On the other hand, some to choose to focus on the ‘social movement’ aspect of the functional definition of collective action, highlighting its potential to mobilize people beyond just managing a common property resource to larger-scale cooperation around rights to a resource (for example, Branford’s and Rocha’s (2002) account of the Landless Peasant Movement in Brazil). Yet others view collective action as a set of social structures (formal or informal), norms, and rules that bring people together. Badstue et al. (2005), for example, see collective action as a social arrangement, linked by a set of rules and responsibilities, for the mutual supply of seed between a well-defined group of farmers in the Central Valley region of Mexico.

It is clear from the case-studies mentioned above as well as so many others that there is no single way of conceptualizing collective action. Consequently, using a comprehensive, but disaggregated approach that considers different aspects and forms of collective action is necessary (German et al., 2006). This would also include a careful consideration of the form collective action takes in a given context to be better able to draw comparisons when appropriate (Poteete and Ostrom, 2004). In addition, it is important to keep in mind that collective action may manifest itself not only as an institution (rules of the game applied over and over again), but also as a one-time event (e.g. political rally or one-time watershed maintenance activity) or a process (see examples of participatory action research in Sultana and Thompson, 2004; German et al., 2008).

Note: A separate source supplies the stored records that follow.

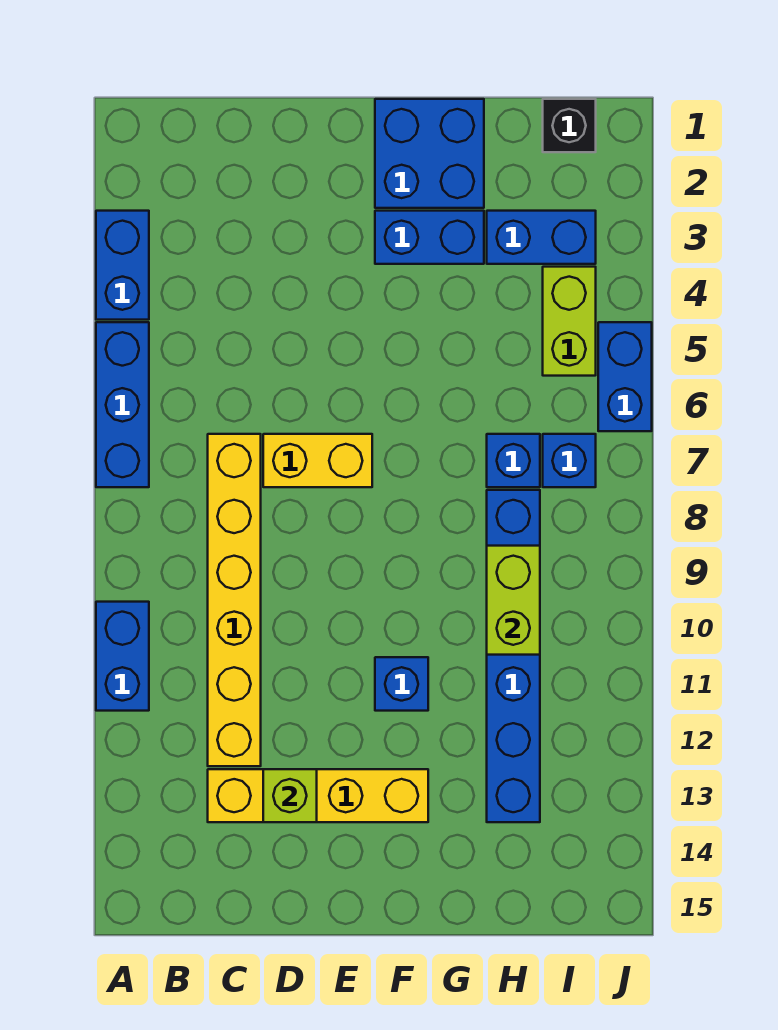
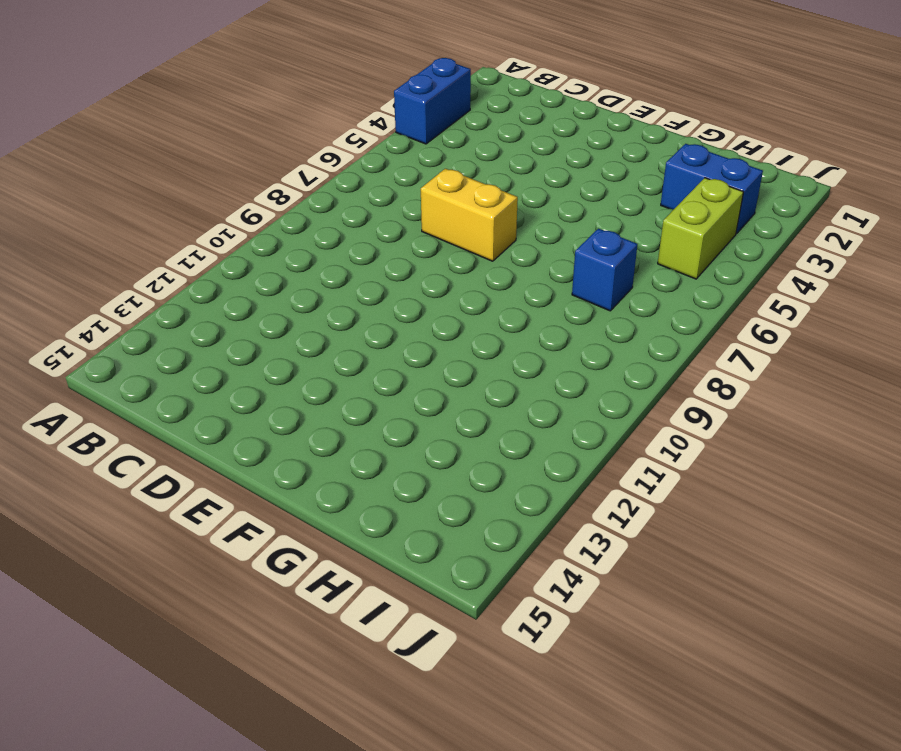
none -> blue brick A5:A7 level 1
none -> blue brick A10:A11 level 1
none -> yellow brick C7:C12 level 1

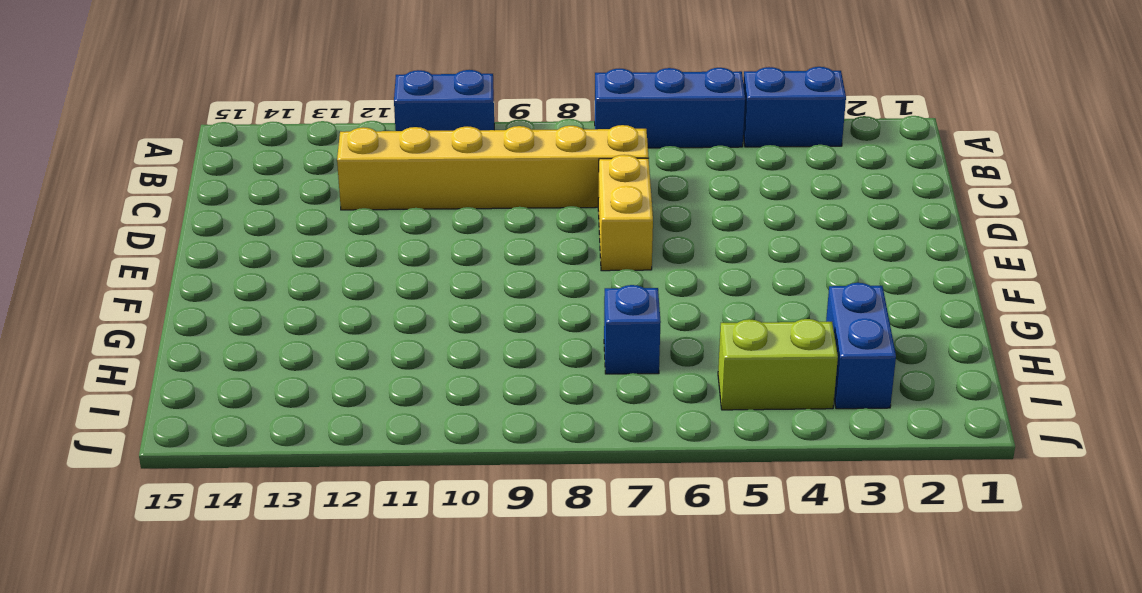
none -> yellow brick C13:F13 level 1
none -> blue brick F1:G2 level 1
none -> blue brick F3:G3 level 1

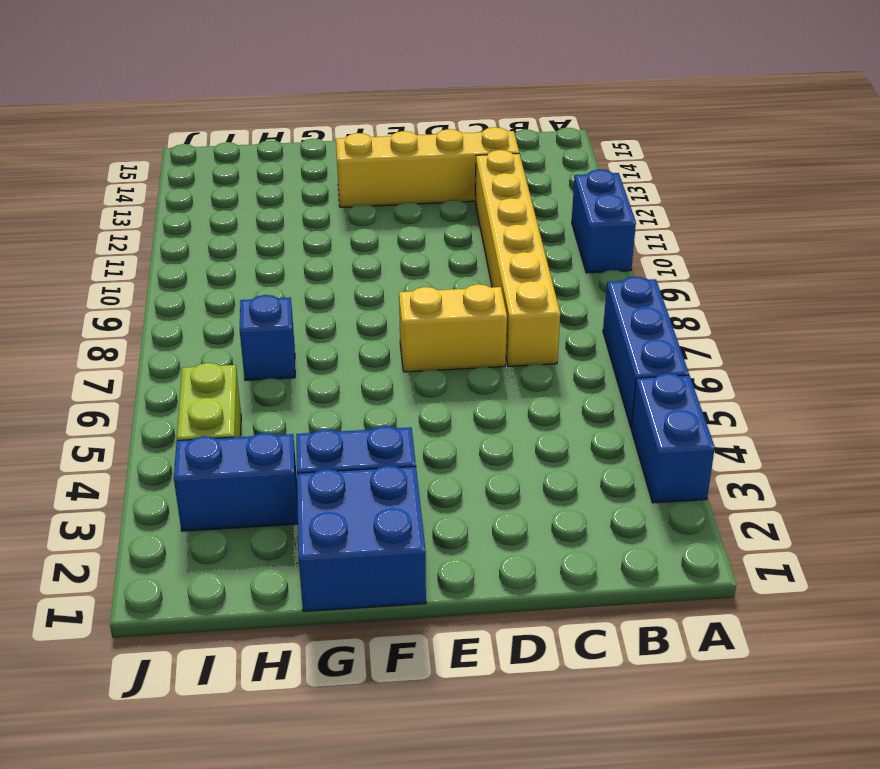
none -> blue brick F11 level 1
none -> blue brick H8:H13 level 1
none -> black brick I1 level 1

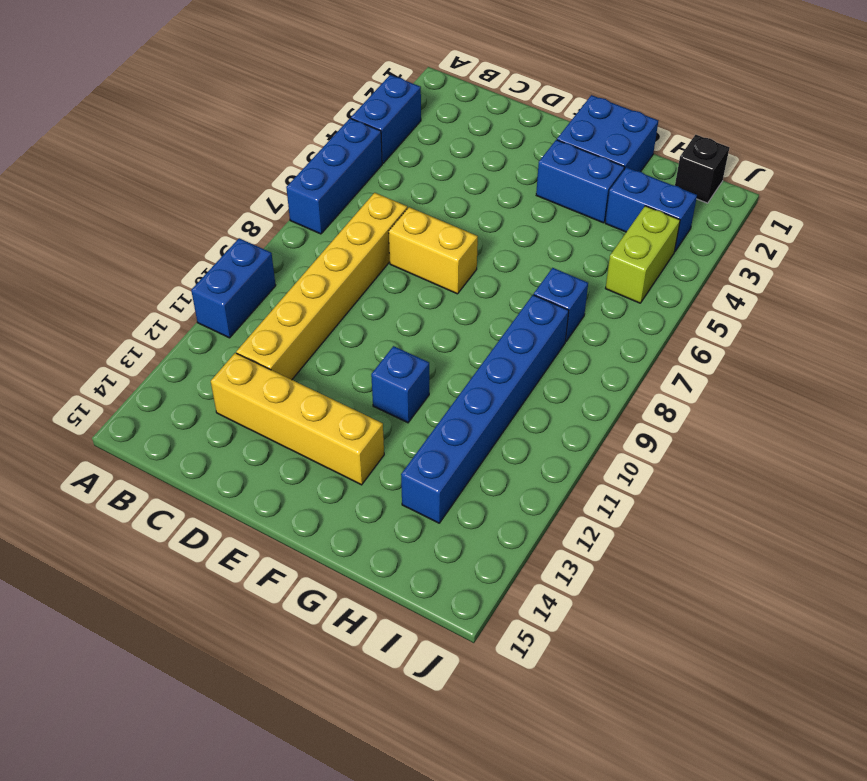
none -> blue brick I7 level 1
none -> blue brick J5:J6 level 1
none -> lime brick D13 level 2

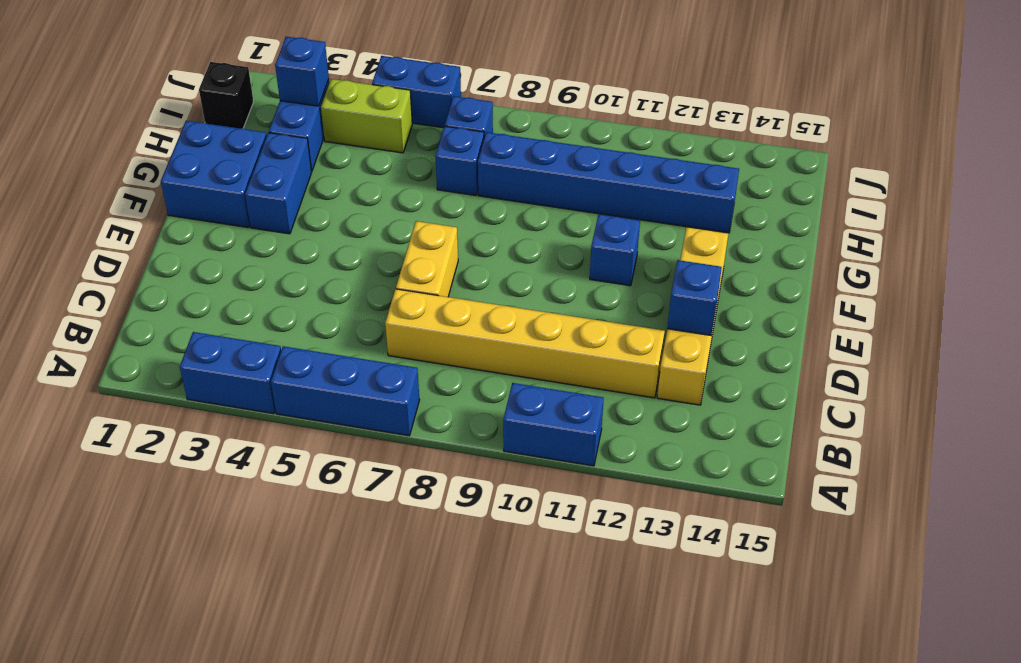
blue brick D13 level 2 -> lime brick D13 level 2
blue brick I3 level 2 -> none
none -> lime brick H9:H10 level 2

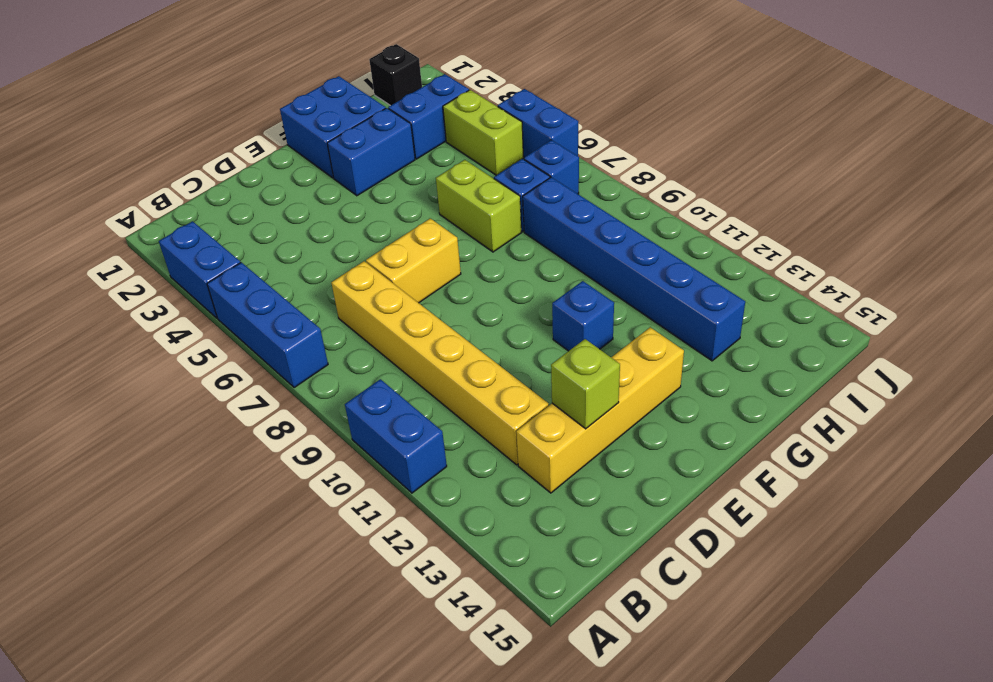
lime brick G6:G7 level 1 -> lime brick H9:H10 level 2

Identifying the nature and form of collective action is incomplete without considering the factors that influence cooperation. One of the principal areas to focus on in collective action research is the issue of costs (both tangible and intangible) and incentives for cooperation (Swallow et al.,2002; Meinzen-Dick et al., 2002a). Where the costs of cooperation are higher, for example due to community heterogeneity, large distances, externally imposed systems, or traditional societal practices, collective action is less likely to exist or be effective (Pender and Scherr, 2002; Godquin and Quisumbing, 2006; Badstue et al., 2005). Institutional mechanisms that limit free riding can also increase the likelihood of collective action. These include face-to-face communication and shaming non-cooperators, participating in and influencing rule-making, and graduated sanctions that are credible (Ostrom, 2005; Ostrom, Walker and Gardner, 1992; Ostrom, 1990). However, formal recognition and validation by government authorities can assure cooperating groups that their activities will not be disrupted in the future (Agrawal, 2001). Technological change and market integration are other factors that can undermine collective action (Agrawal, 2001).

Furthermore, Meinzen-Dick et al. (2004) suggest that there are several concepts such as agency and social capital that are closely related to the notion of collective action. The concepts of social capital and collective action are especially prone to be confused, misused, or used interchangeably. However, there is a profound difference between the two. Social capital refers to the norms of reciprocity and networks or associations that promote collective action for mutual benefit (Putnam, 1993; Woolcock, 2004). This and other definitions (see Fukuyama, 2000; Narayan and Pritchett, 1999) suggest that social capital serves as the structural basis for collective action by providing the normative framework for the latter. To better differentiate between the concepts, Uphoff (2000) suggests viewing social capital as a stock variable that captures social relations, and collective action as one of the flows associated with it. Krishna (2001) adds that social capital can be seen as propensity for mutually beneficial collective action.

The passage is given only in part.